I know I’m overweight. In a moment of total transparency, I have 115 pounds that I need to lose. I am hopelessly addicted to food. I’ve overcome two other major addictions in my life – meth (sober for 17 years!) and cigarettes (for 9 years). I know it is possible of overcome addiction. I also know I didn’t overcome those addictions alone.
It was the power of God, through the Holy Spirit, and the saving grace of Jesus’ sacrifice, that got me clean and off cigarettes.
But I can’t quit food cold turkey. Like, food is required. There is no requirement to consume meth or cigarettes in moderation. I have a lot of head knowledge about weight loss, nutrition, healthy food, diet changes, exercise. It is the application that I need help with.
But, when someone tries to help, I have this voice that rears up in my head that kind of screams, “I’ll eat what I want to!” And then I binge, to prove that I am my own boss.
Did I mention that I struggle with a spirit of rebellion? Not like against police, the law, or the speed limit. (Granny driver here!) But I rebelled very hard against my parents as a teen, and I see it when my dear husband says I can’t or shouldn’t have something. The poor guy – he only says that after I’ve broken down about my weight and lamented about how much I need help.
I don’t know how to do this. I’ve prayed about it. God has sent me very distinct and real messages about the state of my health, my dependence on food in relation to my emotions, and gluttony. I’ve asked for forgiveness and then within 24 hours, I’m back to my same habits.

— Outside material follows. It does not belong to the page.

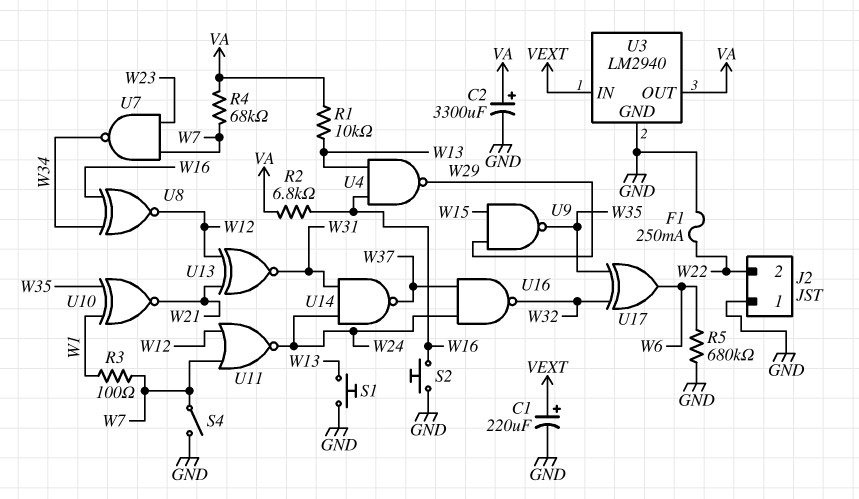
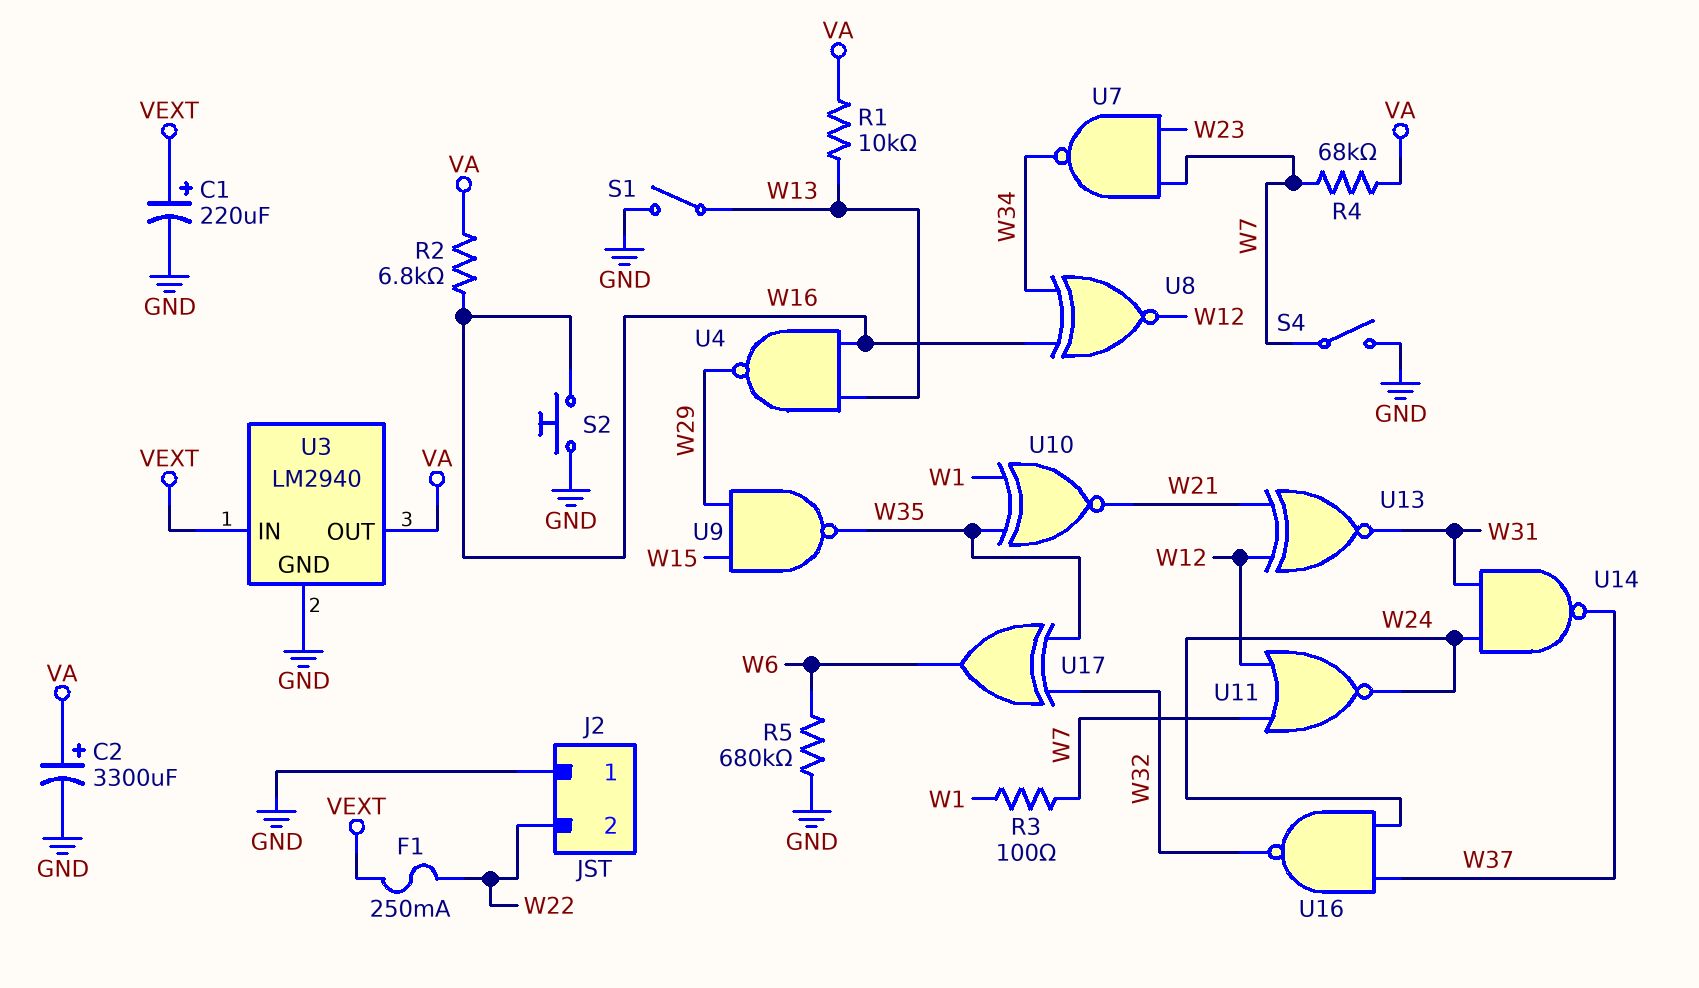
F1: 250mA (GND, W22) -> 250mA (VEXT, W22)
S1: button (GND, W13) -> switch (GND, W13)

I feel like I’m at the end of my rope. I’m fat, sick, out of shape, and I’m tired of it. I was tired of it before those people made a joke at my expense. But that joke really highlighted how much I am in this start-try-binge-shame cycle.
How’s that for a feel good writer update?
I may try to use this space as a weekly check-in of sorts. Maybe if I go public with my struggle and document the steps I’m taking, maybe that will help. Something has to give, before my body gives out.
Also, I wish I would have had the audacity to turn around to them and say, “Excuse me?” instead of just ducking my head and trying to disappear. But I know who I am, and I’ve never been that bold.